Oh, but we do care. And this caring is never going to stop.
Every individual that we come in contact with is a mirror reflecting to us, either a past, present or future version of ourselves. And to deny these mirror reflections is to deny our presence in this lifetime.
Understanding why we take things personally, how it affects us and what we can do to better manage our reactions is the key to relational success.
Why do we take things personally?
Receiving unsolicited advice
As adults we suffer from historical trauma of consistently being given unsolicited advice on our capabilities and our self expression, especially if our self expression is unique as it threatens the survival of the community we belong to.
Personal versus collective
When we are in conversation, we often switch between speaking from our personal experience and collective observation. Sharing based on a personal experience is intimate, it connects us with to each other in a way that is vulnerable. Sharing based on a collective observation is more distant, it takes a big picture stance and detaches from the personal relating. When the switch is not clearly communicated, it makes it hard to stay intimately connected in a conversation, thereby increasing our tendency to take what is said as a personal reflection.
You versus me
The purity of the english language no longer exists. That being said, the english language is also complex. I have observed that we often use ‘you’ in conversations when we refer to ourselves or the collective. This is a challenge as it creates confusion about when ‘you’ refers to the other person and when ‘you’ refers to the person speaking about themselves.

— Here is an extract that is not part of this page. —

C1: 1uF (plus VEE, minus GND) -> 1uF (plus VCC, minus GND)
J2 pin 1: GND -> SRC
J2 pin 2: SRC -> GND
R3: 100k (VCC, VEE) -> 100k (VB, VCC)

Sharing our hearts with another is one of the greatest challenges of our human life. And when we do find the courage to do so, we fear judgement. Due to the tendency to feel judged, our nervous system is often on high alert for any form of criticism that maybe reflected back to us during a conversation.
Making it personal
Lastly, when someone shares an emotionally painful situation, our entire being relates to their share through all memories of our own experiences stored in our body. This makes it difficult to maintain a detached, yet empathetic stance without needing to make their experience about us.
How does taking things personally affect us?

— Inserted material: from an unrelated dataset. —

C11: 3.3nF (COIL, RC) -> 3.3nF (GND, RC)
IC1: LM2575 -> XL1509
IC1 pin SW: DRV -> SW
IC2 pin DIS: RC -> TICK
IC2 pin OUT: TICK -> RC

- It disconnects us from staying fully present to the individual we are relating with
- We create distance and disharmony in our relationships when we are unable to find a integrated balance between empathy and detachment
- We withdraw ourselves from being vulnerable, fearing that we will always be judged, thereby creating separation and disconnection
- We lose insight that every individual has a unique perspective on life and how each of us deal with life’s ups and downs
How to better manage our relationships?
Listen before responding
One of the key ingredients of good communication skills is listening. Listening without needing to fill in awkward silences, without needing to justify, argue, challenge or even agree. This kind of listening is presence. But this does not mean, leaving your body. It means staying fully connected to the sensations in your body as you listen. And responding while staying connected with your body, not the mind invites for a deeper exploration of what is being shared.

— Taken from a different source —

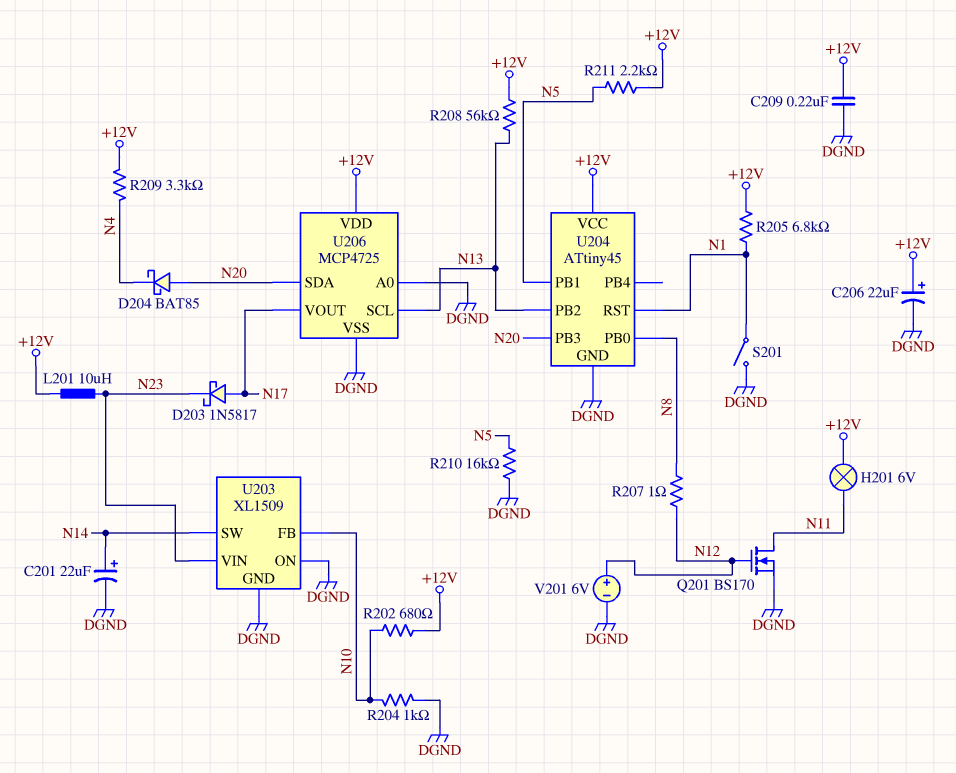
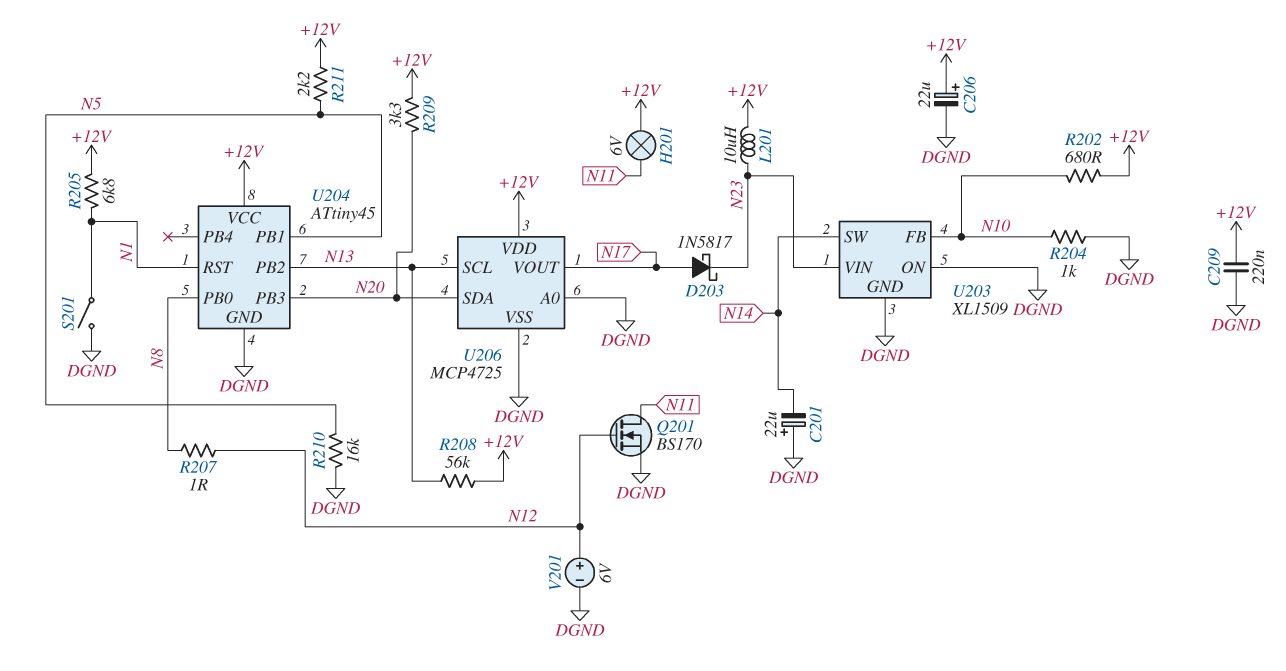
C201: 22uF (plus N14, minus DGND) -> 22uF (plus DGND, minus N14)
D204: schottky BAT85 (A N20, K N4) -> none
R209: 3.3k (+12V, N4) -> 3.3k (+12V, N20)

We are quick to assume and even misunderstand what is being said. And we take that assumption and create a cascade of emotional reactions that can be very draining for our body. If in the moment or even upon reflection, we can seek clarification for what was being said, many of the unhealthy relationship dynamics that we find ourselves in, may never exist.
It is ok to ask for further clarification. It is ok to ask someone to repeat what they said. It is ok to ask to return to discuss a topic of conversation after taking some time to self reflect.
Respond with presence
These days, we face a lot of unwelcome psychic pressure to respond quickly to every conversation, whether that is through text, phone call, email or face to face conversations. We have not been to taught to take time to feel into what is being asked of us and respond from a place of being connected with our body. We live in world where thinking takes precedence over feeling.
It is ok to take time to respond. Make sure you provide a clear timeframe for when you will get back, so that the other person isn’t felt feeling unacknowledged. And it is also ok, to ask for more time.